Friday, July 27, 2012

Trash Queen


Rachel and I have lived in the Langmore for almost four years (I think). When we originally moved into the building, the place was packed with every unit being rented out. Since the death of Mark and the building being purchased by Tracy, the humans dwelling in the building as dwindled down. With the exception of the store fronts below us, there were only two apartments being rented out consistently for the last twelve months.

Amy lives above us on the third floor, and has been an anti-social weirdo since we moved in. Conversation between has never existed. I have always been polite to her, saying hello, asking if she needed help during the hurricane last summer, dropping off her mail that was mistakenly put in our box, ect. My attempts of friendliness are returned by her with grunts, stares, and more grunts. Even with the grunts, I have still maintained a level of friendliness.

Everything changed when I accidently filled her garbage can up with our trash. It was an honest mistake and was not intentional. Rachel and I were in the process of overhauling our apartment in preparation for moving David’s furniture into our apartment. David is my amazing father-in-law, who is in the process of moving to England with his wife. Rachel and I threw a lot of shit away, filling up our trash bin in record time.

Each apartment has a separate trash and recycling bin which is taken out on Sunday night for Monday morning pick-up. On Saturday night, I went to the trash area and pulled out an empty trash bin from what I thought was one of the empty apartments. The two of us pulled up our trash bins to the building, along with the empty bin and finished filling them with our trash. We also didn’t see any sense in pulling the heavy, filled bins back to the trash area in the back of the property since we would be taking them out to the curb the following day. We finished cleaning up and called it a night.

The following day, Rachel went to work and I hung around the apartment doing my usual Sunday cleaning. At one point, I headed out to the porch and noticed that Amy was in a mood and a half. She was already in her car and peeled out of our parking lot in a rage, creating missiles with the gravel in the parking lot and two huge black marks skid marks.

I headed inside in disbelief and noticed I had a text message from Tracy asking if anyone knows why Amy’s trash bin was filled. I didn’t think anything of it, especially since she had recently rented out the apartment next to Amy. The new tenant had been dumping crap into our bin all week, but I didn’t make a huge deal about it. Obviously there is something wrong with this weirdo that she went running to our landlord about her trash can being filled. I headed back outside to double check to make sure that my car wasn’t dented from Amy’s temper tantrum and finally noticed why she was so pissy: I had accidently grabbed her bin.

In my defense though, trash is picked up on Monday morning and taken to the curb Sunday night. Think about how much trash you take out in your house during a given week. By Saturday night, wouldn’t there be some trash in your bin? I grabbed an empty bin on Saturday night (at about 2 am).

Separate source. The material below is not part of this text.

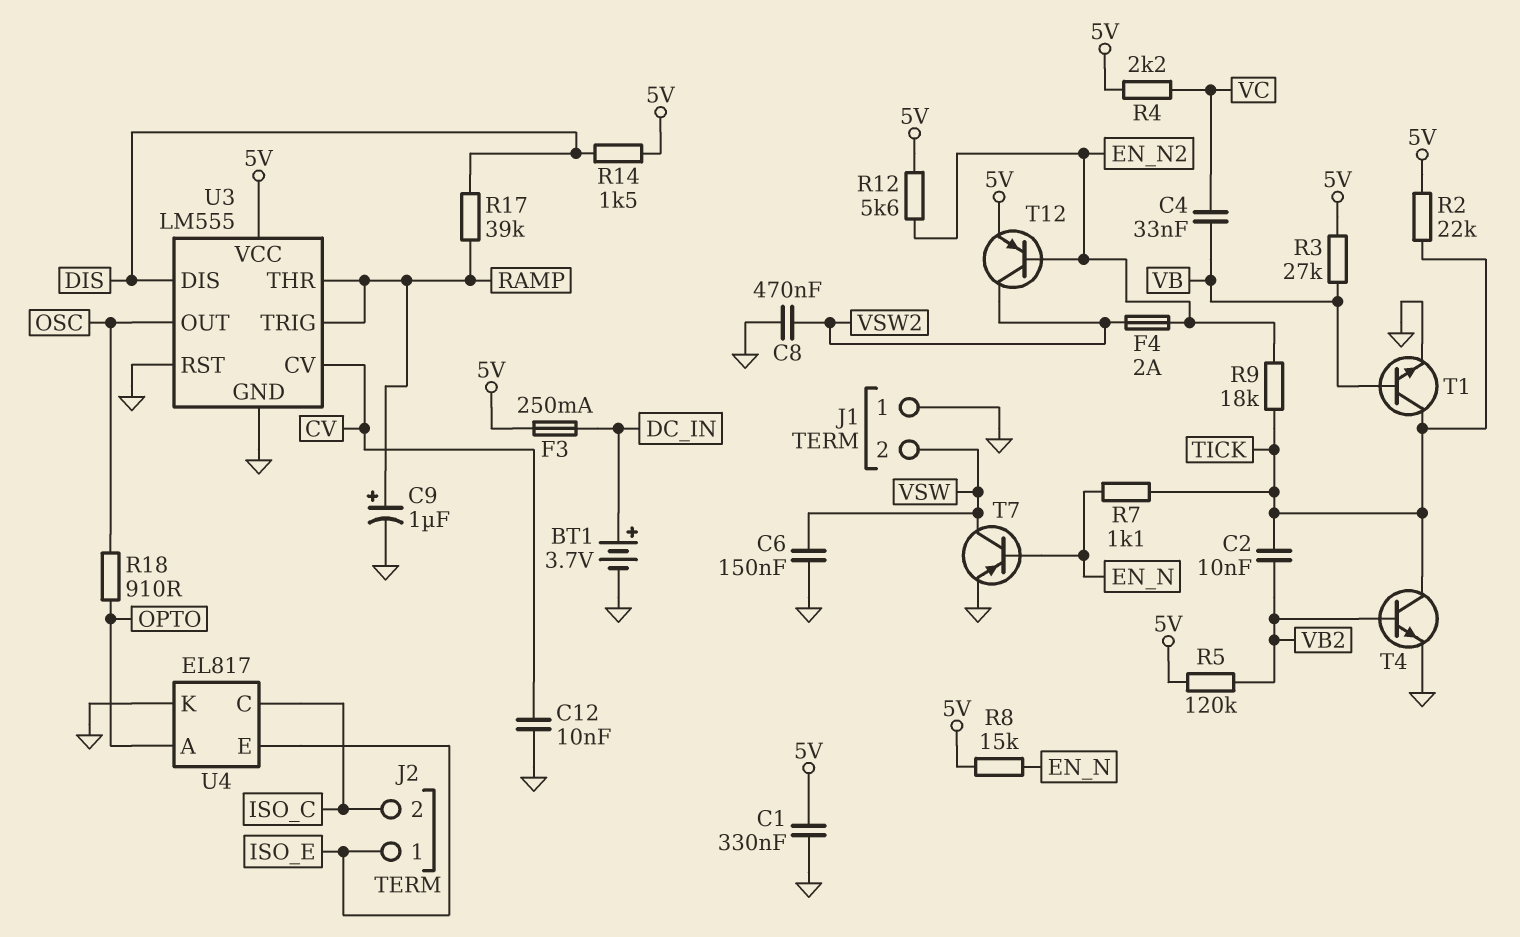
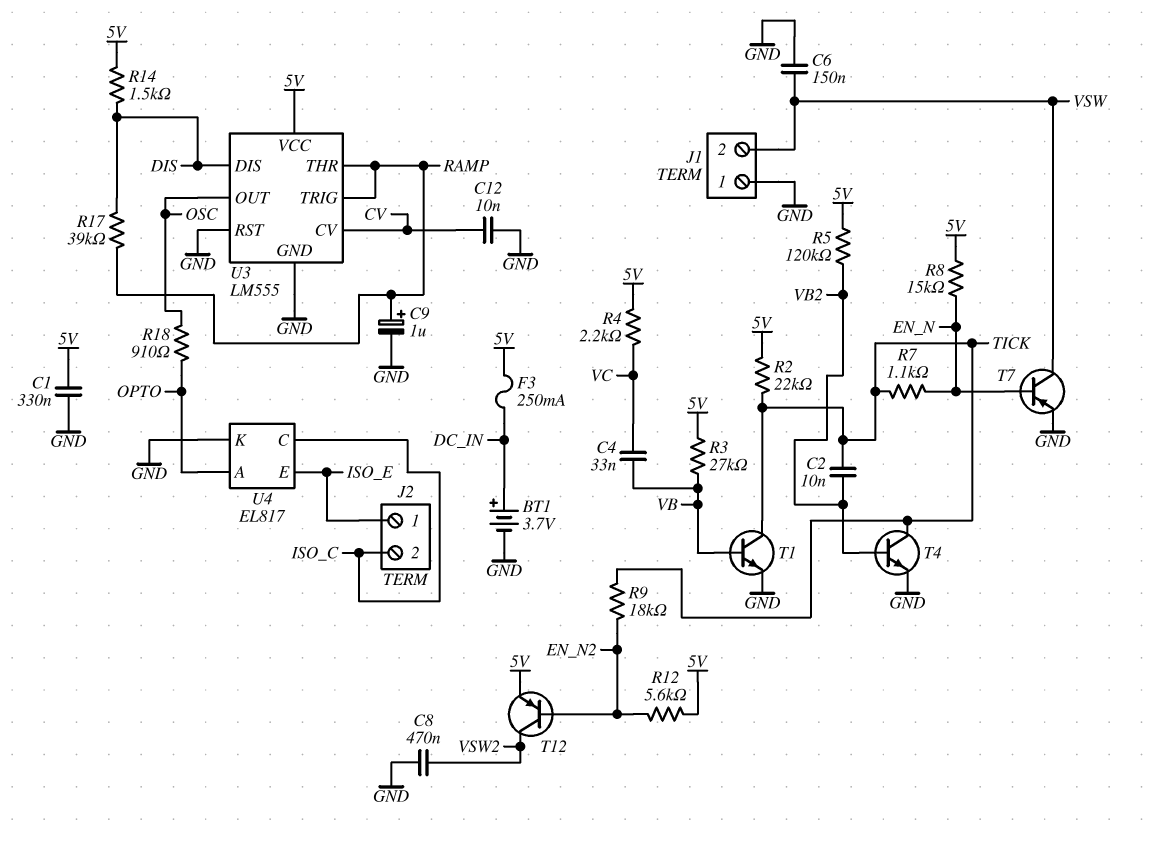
F4: 2A (EN_N2, VSW2) -> none

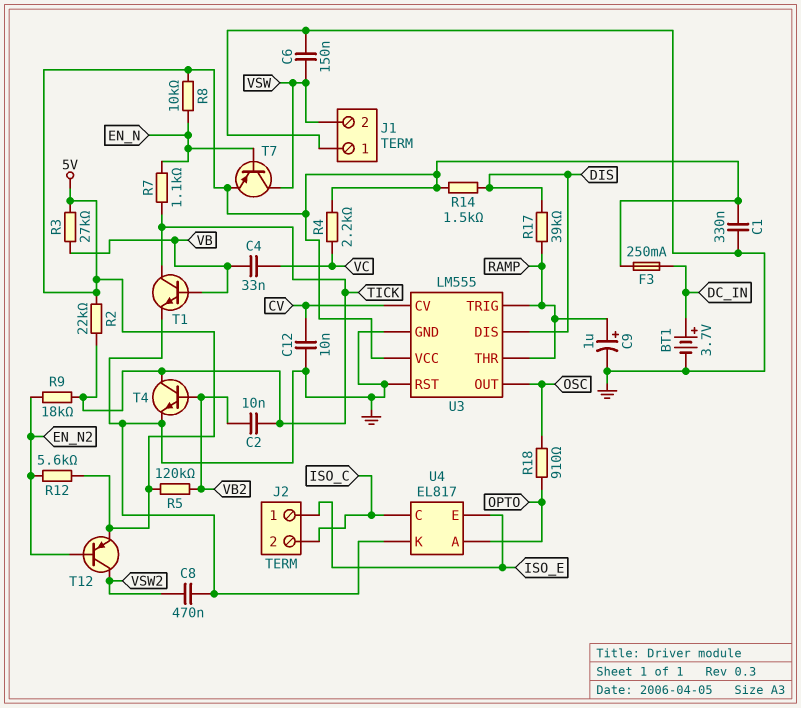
R8: 15k (5V, EN_N) -> 10k (5V, EN_N)
T7: PNP (B EN_N, C VSW, E GND) -> PNP (B EN_N, C VSW, E 5V)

When Rachel got home from work, I gave her the run-down of what had occurred today. She too thought the situation was funny, especially Amy’s reaction to her trash bin being filled. While we were having a good laugh, Amy pulled back into the lot. I waited outside so that I could apologize to her and explain what had happened. At first she tried to avoid us, hoping that we would go back inside before she had to head into her apartment. When she finally came upstairs, I attempted to apologize, but she cut me off before I could even explain what had happened, calling me “unorthodox.”

I was speechless that this douche bag had just cut off my apology to call me unorthodox. Does she even know what that word means, let alone how to properly use it? I responded by telling her that I “was trying to apologize, but fuck it. You don’t deserve one.” Rachel quickly cut me off and calmed Amy down by literally talking over her to get her point across. I sat there in stunned silence that Amy was such an ass and in amazement over my wifey’s communication skills. It honestly was mesmerizing to watch how Amy went from irate bitch to plain bitch in a matter of minutes.

Needless to say, Amy and I barely even speak. I refuse to say hello to her and she refuses to even look at me. She has been much friendlier with Rachel, saying hello to her and actually initiating conversations with her.  I have heard through the grapevine that she’s still trying to cause trouble, such as telling Jackie (the owner of the salon below us) to put our trash bins in front of my car. As always, I will have the last laugh in this situation since I plan on pissing the bitch off in small ways, such as throwing random shit into her trash bin and parking really close to her car.